The Tri-County stations were also struggling in the local ratings, ranking near the back of the pack in the market. WVAL won the right to relocate to 660 kHz, beating out competitor WJON. The move was made in 1986 and allowed the station to increase its daytime power to 10,000 watts and begin nighttime service at 250 watts.

===Oldies and Radio Disney===
Even as the frequency change was pending, low ratings prompted a format change, and for Hoppe, so did the increasing "modernization" of country music and increasing competition in the country format.
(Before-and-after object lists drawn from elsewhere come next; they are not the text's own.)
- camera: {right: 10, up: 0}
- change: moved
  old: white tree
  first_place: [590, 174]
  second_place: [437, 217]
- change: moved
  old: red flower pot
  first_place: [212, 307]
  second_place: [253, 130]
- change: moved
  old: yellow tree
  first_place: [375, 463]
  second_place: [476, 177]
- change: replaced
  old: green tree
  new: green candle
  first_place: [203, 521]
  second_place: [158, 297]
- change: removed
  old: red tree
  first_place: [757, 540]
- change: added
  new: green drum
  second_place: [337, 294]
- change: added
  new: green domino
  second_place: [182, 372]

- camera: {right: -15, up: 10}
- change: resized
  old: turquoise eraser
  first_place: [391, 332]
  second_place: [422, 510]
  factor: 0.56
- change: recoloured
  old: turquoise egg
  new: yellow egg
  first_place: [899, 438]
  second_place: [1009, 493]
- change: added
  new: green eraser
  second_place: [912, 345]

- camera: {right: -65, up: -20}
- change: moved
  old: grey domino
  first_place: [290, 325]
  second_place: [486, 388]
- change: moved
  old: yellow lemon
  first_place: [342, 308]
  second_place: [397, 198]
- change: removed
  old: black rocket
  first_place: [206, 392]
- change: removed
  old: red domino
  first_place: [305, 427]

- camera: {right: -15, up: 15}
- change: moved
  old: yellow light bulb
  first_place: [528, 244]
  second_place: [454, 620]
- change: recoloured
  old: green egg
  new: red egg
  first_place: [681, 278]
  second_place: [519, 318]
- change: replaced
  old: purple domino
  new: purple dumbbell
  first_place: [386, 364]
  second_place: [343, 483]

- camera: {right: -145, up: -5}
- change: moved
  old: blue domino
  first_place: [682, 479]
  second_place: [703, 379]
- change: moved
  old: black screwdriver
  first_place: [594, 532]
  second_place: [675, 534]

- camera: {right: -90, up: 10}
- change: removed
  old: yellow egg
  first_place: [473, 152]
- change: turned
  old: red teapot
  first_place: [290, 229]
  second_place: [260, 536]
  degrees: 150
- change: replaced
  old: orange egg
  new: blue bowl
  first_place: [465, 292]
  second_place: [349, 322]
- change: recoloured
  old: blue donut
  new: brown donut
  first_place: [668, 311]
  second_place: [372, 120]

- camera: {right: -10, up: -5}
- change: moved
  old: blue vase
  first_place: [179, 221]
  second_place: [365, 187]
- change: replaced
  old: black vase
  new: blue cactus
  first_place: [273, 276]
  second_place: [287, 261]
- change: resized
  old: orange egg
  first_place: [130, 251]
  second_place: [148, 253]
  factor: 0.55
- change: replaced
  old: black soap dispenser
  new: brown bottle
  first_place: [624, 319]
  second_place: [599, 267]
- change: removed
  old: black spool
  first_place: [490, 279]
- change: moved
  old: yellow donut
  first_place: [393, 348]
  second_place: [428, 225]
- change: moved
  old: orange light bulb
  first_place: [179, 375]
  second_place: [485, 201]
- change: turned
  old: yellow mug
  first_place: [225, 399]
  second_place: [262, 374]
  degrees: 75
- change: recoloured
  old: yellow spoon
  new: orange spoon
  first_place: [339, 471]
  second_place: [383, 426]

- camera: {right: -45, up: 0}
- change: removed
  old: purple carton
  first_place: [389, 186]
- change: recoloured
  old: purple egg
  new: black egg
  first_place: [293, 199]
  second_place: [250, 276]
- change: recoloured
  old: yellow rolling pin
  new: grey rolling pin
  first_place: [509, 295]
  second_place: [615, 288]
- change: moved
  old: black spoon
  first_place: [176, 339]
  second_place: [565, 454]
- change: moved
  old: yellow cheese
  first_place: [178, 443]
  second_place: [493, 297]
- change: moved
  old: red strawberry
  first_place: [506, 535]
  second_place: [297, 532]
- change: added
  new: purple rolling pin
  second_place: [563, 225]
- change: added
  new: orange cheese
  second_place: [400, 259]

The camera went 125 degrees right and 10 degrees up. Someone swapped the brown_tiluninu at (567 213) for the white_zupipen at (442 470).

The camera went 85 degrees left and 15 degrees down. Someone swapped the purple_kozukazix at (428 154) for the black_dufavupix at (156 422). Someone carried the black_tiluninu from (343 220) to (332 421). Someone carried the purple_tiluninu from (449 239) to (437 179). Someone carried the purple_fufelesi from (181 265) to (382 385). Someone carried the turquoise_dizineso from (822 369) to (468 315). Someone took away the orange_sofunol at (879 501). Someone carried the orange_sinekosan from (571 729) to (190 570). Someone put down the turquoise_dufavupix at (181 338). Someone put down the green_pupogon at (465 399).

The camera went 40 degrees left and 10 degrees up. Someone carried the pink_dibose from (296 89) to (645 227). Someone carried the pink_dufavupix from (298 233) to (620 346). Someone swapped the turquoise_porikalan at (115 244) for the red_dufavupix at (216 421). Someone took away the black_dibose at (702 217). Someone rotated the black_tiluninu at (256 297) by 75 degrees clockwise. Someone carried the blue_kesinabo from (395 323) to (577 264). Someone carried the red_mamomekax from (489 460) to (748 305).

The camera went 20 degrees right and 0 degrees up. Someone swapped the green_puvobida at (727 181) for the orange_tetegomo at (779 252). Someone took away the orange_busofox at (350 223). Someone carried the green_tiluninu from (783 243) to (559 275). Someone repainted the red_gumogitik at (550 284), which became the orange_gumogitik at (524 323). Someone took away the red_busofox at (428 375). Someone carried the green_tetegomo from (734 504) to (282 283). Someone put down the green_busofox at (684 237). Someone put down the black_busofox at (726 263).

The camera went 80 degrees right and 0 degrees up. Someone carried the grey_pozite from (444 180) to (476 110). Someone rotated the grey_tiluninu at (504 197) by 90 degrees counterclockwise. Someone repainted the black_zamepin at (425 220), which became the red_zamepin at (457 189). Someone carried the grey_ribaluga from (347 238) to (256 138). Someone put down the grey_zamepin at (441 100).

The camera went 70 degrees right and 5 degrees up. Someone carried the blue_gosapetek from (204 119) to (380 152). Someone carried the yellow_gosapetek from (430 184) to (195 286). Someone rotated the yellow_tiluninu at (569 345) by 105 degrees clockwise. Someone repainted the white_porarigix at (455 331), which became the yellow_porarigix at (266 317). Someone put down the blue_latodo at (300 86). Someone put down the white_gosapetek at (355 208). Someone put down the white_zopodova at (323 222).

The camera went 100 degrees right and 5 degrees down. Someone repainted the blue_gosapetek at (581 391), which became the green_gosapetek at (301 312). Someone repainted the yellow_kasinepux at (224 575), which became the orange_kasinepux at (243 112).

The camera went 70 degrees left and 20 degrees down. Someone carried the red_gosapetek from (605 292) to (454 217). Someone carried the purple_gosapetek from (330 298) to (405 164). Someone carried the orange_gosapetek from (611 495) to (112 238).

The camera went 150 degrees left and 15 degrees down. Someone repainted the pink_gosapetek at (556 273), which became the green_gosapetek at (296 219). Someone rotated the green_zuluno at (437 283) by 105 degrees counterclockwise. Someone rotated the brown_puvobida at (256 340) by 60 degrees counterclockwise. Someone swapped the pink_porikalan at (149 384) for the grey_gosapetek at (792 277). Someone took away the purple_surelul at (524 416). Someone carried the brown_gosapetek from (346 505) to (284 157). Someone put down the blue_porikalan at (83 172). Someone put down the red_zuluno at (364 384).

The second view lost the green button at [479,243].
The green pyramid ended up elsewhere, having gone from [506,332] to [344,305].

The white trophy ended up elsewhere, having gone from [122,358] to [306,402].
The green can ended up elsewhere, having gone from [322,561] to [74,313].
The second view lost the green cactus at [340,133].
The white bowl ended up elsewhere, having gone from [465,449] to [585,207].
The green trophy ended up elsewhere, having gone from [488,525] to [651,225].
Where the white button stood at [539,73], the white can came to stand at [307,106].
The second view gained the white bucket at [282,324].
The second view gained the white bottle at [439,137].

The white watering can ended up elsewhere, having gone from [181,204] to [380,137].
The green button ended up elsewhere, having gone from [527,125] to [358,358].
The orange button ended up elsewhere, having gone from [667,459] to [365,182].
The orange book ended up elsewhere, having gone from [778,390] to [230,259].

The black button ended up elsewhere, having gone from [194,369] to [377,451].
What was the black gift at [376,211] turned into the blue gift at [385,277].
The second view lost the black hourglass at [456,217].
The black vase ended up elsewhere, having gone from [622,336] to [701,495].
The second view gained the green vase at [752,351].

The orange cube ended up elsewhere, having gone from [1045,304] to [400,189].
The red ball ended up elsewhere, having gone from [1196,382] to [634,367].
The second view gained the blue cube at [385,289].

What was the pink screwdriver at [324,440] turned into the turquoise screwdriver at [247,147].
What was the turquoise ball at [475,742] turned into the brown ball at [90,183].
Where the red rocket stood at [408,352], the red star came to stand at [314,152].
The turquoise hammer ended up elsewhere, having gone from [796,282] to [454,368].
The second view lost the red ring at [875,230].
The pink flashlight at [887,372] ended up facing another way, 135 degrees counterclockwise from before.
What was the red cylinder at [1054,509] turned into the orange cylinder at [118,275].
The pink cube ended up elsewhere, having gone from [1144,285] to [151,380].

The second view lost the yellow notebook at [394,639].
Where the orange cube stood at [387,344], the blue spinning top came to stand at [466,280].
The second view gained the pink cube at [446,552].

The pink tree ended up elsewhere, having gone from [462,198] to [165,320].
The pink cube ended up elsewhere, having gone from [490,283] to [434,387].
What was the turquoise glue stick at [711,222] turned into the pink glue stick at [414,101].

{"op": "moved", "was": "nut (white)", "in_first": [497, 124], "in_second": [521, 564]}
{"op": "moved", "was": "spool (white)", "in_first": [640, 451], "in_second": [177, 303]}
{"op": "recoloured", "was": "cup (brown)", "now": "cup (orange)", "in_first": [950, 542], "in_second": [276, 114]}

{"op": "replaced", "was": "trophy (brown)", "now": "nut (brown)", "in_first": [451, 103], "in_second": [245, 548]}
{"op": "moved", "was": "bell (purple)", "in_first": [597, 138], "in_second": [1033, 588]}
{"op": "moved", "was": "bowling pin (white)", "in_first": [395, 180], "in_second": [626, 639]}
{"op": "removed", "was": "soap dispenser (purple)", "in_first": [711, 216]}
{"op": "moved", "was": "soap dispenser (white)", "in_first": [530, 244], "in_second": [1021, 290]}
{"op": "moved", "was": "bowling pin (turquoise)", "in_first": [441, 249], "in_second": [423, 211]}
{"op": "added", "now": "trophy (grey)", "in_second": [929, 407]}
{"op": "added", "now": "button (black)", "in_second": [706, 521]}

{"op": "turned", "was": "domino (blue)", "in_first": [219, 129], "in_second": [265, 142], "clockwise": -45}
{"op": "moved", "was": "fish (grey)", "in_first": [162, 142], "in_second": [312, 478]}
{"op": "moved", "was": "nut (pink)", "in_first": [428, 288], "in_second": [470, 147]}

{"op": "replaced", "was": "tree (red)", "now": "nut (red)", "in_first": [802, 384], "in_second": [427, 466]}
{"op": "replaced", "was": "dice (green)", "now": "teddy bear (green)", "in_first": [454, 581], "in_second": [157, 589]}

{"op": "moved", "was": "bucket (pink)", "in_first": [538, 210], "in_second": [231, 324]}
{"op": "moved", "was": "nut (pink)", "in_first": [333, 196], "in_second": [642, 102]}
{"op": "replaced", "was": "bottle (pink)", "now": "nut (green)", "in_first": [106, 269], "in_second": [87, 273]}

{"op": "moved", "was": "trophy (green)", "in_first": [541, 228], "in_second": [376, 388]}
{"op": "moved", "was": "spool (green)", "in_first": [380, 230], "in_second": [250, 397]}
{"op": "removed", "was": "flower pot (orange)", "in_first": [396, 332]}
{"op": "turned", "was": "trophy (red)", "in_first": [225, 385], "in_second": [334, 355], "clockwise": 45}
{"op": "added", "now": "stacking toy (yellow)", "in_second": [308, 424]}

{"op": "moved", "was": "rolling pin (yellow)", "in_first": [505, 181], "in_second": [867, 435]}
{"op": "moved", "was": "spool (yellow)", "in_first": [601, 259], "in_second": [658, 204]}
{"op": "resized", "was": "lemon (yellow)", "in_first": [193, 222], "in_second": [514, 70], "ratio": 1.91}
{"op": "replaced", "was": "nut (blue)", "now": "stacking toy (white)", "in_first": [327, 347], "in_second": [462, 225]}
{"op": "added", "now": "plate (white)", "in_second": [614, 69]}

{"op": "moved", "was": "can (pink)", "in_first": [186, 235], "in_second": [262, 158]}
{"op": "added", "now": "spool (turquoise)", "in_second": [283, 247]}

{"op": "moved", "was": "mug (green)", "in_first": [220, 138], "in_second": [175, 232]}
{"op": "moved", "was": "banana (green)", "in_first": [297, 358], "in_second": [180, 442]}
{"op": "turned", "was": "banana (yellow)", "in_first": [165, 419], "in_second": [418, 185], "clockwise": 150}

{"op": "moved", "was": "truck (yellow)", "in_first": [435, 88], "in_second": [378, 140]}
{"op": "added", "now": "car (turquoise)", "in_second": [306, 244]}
On April 1, 1984, the station became oldies "W-GOLD". The oldies format lasted seven years before WHMH-FM's rock was simulcast on the AM frequency in 1991.

In 1998, the call letters on 660 were changed to WBHR, in preparation for the revival of WVAL and the 800 frequency on a new license in 1999. On March 28 of that year, the station became an affiliate of the Radio Disney children's music network, with a contemporary hit radio & oldies. Radio Disney lasted for three years.

===Sports radio===
The station flipped to sports radio in 2001, initially using programming from Fox Sports Radio. When WJON dropped ESPN Radio in 2003, Hoppe moved to switch WBHR to that network.

In addition to its national programming, WBHR became the home of Saint John's University athletics in 2006.

After suffering from blood cancer, Hoppe died in 2018.

==Signal==
WBHR broadcasts with a power of 10,000 watts during the daytime hours utilizing a tower array of 2 towers and a power of 500 watts during the nighttime hours utilizing a tower array of 3 towers. The station's daytime signal reaches 4 states, providing at least Grade B (fringe) coverage to the Twin Cities, as well as locations such as Wadena, Alexandria, Detroit Lakes, Bemidji, and Duluth, as far west as Milbank, and New Effington in South Dakota and Wahpeton, and Fairmount in North Dakota and as far east as Menomonie, Cedar Falls, Bennett, and Superior in Wisconsin. The nighttime signal of WBHR is a cardoid-type pattern aimed mostly to the west with a deep null to the east, blanketing locations such as Holdingford, Sauk Centre, and Belgrade but only as far east as Big Lake.